Cleopatra appears to be a very left-brain driven queen. She was smart. "Alexandria had its fair share of female mathematicians, doctors, painters, and poets," the author critically observes. "This did not mean such women were above suspicion. As always, an educated woman was a dangerous woman. But she was less a source of discomfort in Egypt," she adds analytically.

"For a staggering sum of money, Cleopatra's father had secured the official designation 'friend and ally of the Roman people," the author admits, thus like his daughter he married the extreme left with the extreme right of the brain.

"An aesthete and a patron of the arts under whom Alexandria enjoyed the beginnings of an intellectual revival, Auletes saw to it that his daughter received a first-rate education," the author notes. "While girls were by no means universally educated, they headed off to schools, entered poetry competitions, became scholars. More than a few well-born first century daughters -- including those not groomed for thrones -- went far enough in their studies, if not all the way to vigorous training," she remarks.

Indeed, hieroglyphics actually meant boasting made permanent. "Cleopatra could single- handedly feed Rome. The reverse was also true; she could starve that city if she cared to." Cleopatra could control Egypt, but did she have the political acumen to handle Rome? She fell for Caesar, or rather he was infatuated with her. "A stable Egypt was as critical to his plans as to Cleopatra's. Nearly alone in the Mediterranean, Egypt provided more grain than it consumed."

Puncturing the myth, the moral of Cleopatra's story is that she could point to unsuccessful phases of her career as queen of Egypt, especially when she was out of the country. "She lived these months in Latin; whatever her proficiency in that language, she discovered that certain concepts do not translate. Even the sense of humour was different., broad and salty in Rome where it was ironic and allusive in Alexandria. Literal-minded, the Romans took themselves seriously. Alexandrian irreverence and exuberance were in scant supply."

For all that, "Cleopatra came of age in a country that entertained a singular definition of women's roles."

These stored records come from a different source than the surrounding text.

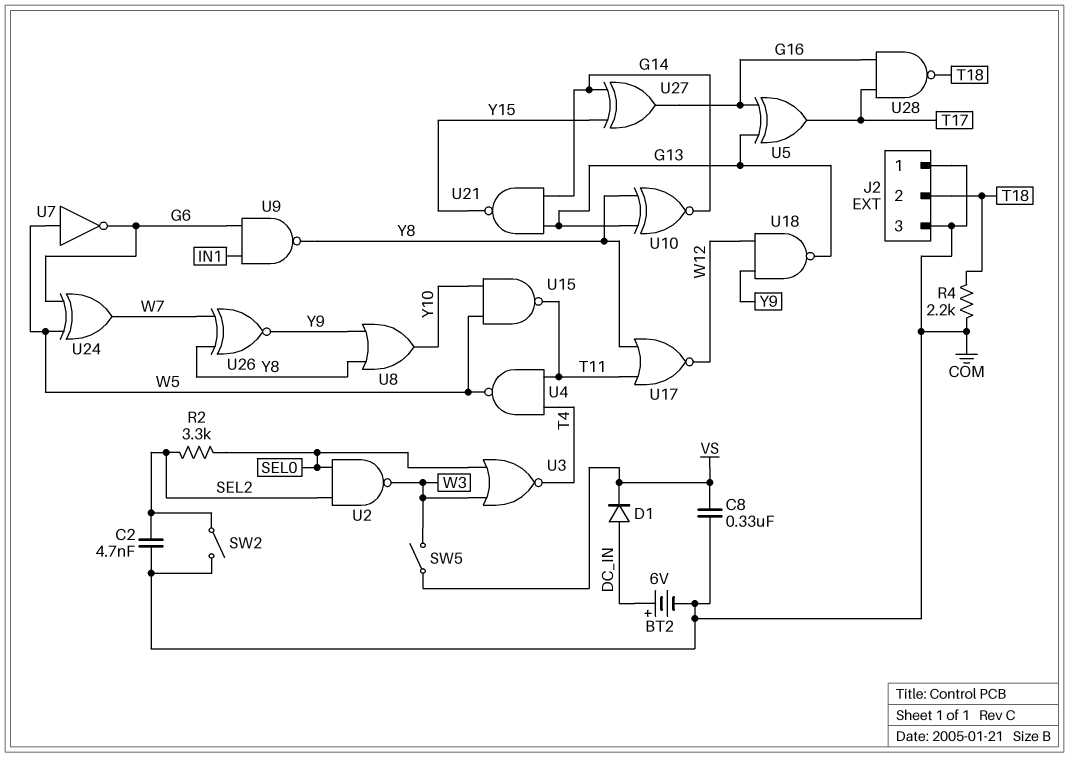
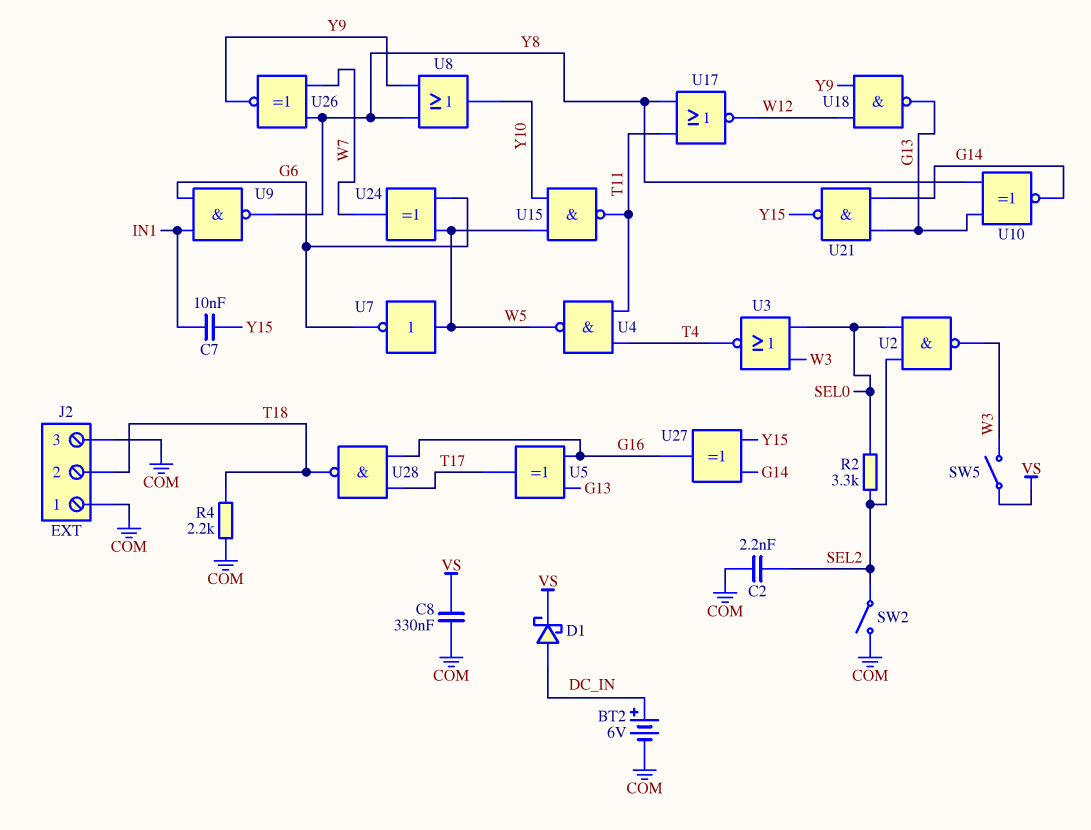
C2: 4.7nF (COM, SEL2) -> 2.2nF (COM, SEL2)
C7: none -> 10nF (IN1, Y15)
D1: diode (A DC_IN, K VS) -> schottky (A DC_IN, K VS)

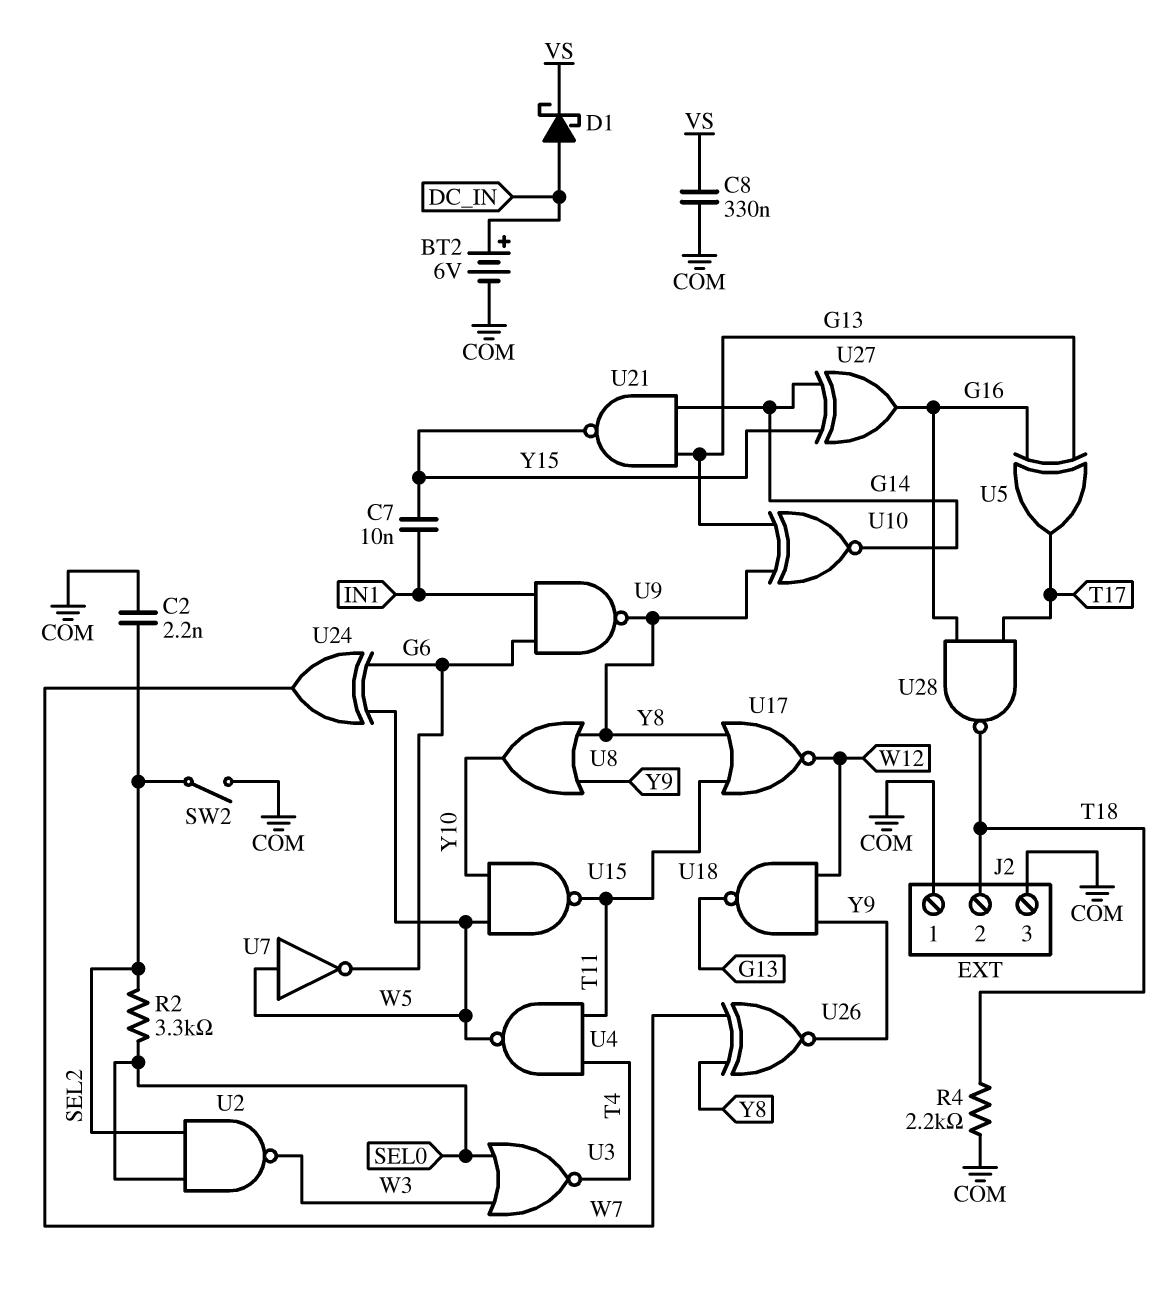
SW5: switch (VS, W3) -> none

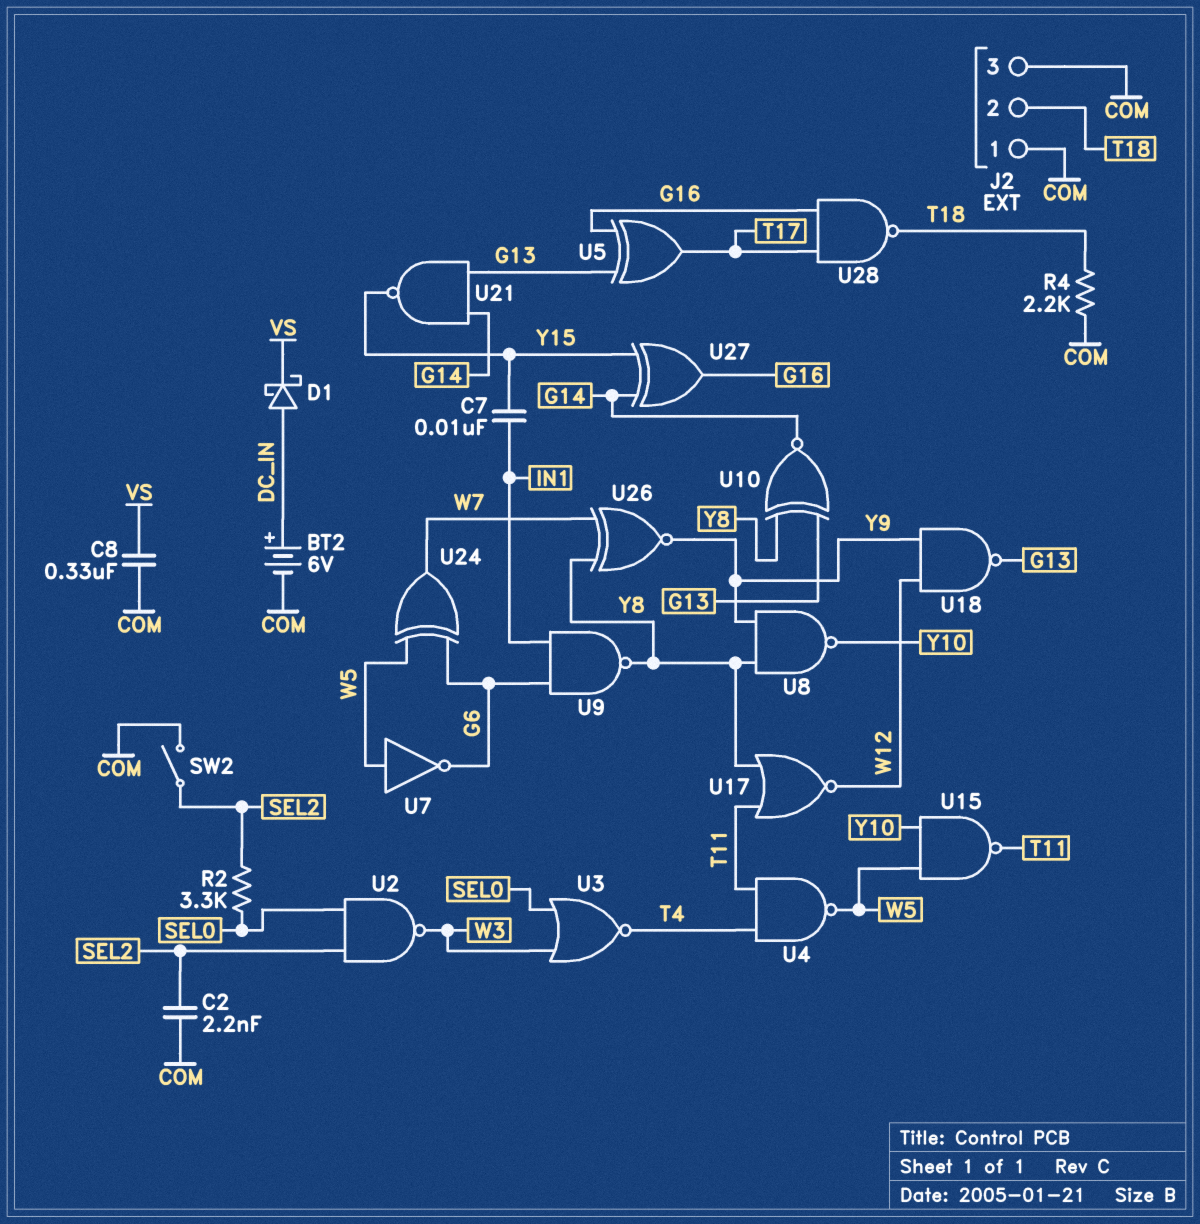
U8: OR (in Y8, in Y9, out Y10) -> NAND (in Y8, in Y9, out Y10)

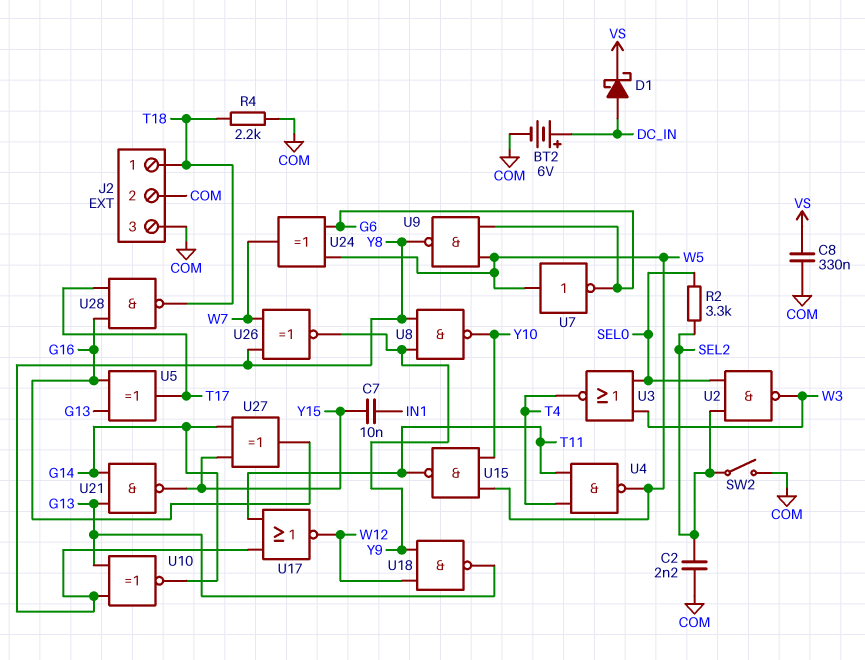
J2 pin 1: COM -> T18
J2 pin 2: T18 -> COM
U9: NAND (in G6, in IN1, out Y8) -> NAND (in G6, in W5, out Y8)

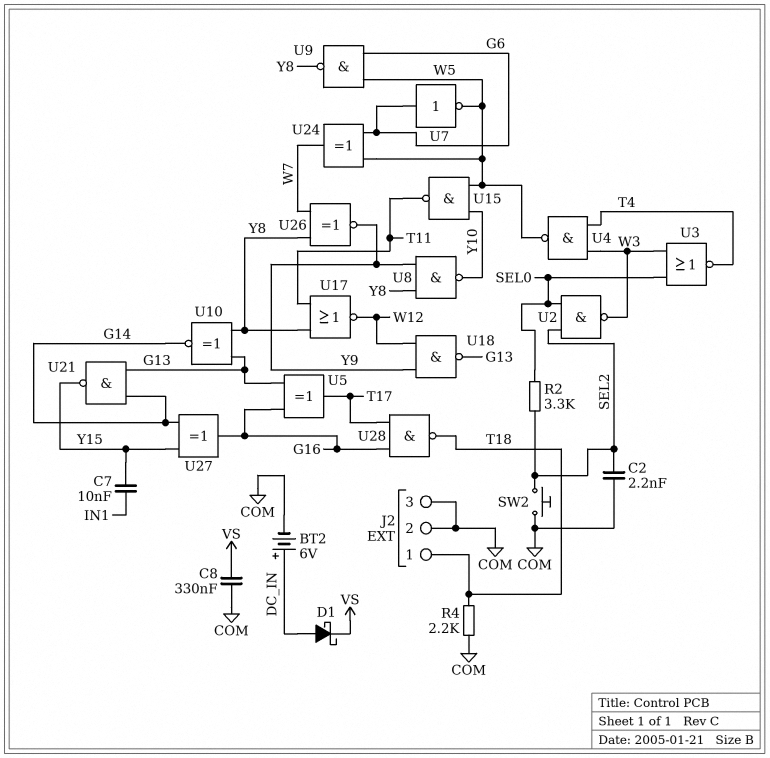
SW2: switch (COM, SEL2) -> button (COM, SEL2)
U4: NAND (in T4, in T11, out W5) -> NAND (in T4, in W3, out W5)
U7: NOT (in W5, out G6) -> NOT (in G6, out W5)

Egyptian women were unique among the women of ancient peoples in that they retained the power of a matrilineal society. She refused, however, to succumb to a very right-brain driven creativity, metamorphosing into a queen whose reputation is rich in anecdote, much of it deriving from her erotically appealing repartees. "We have ample testimony to her sense of humour; Cleopatra was a wit and a prankster."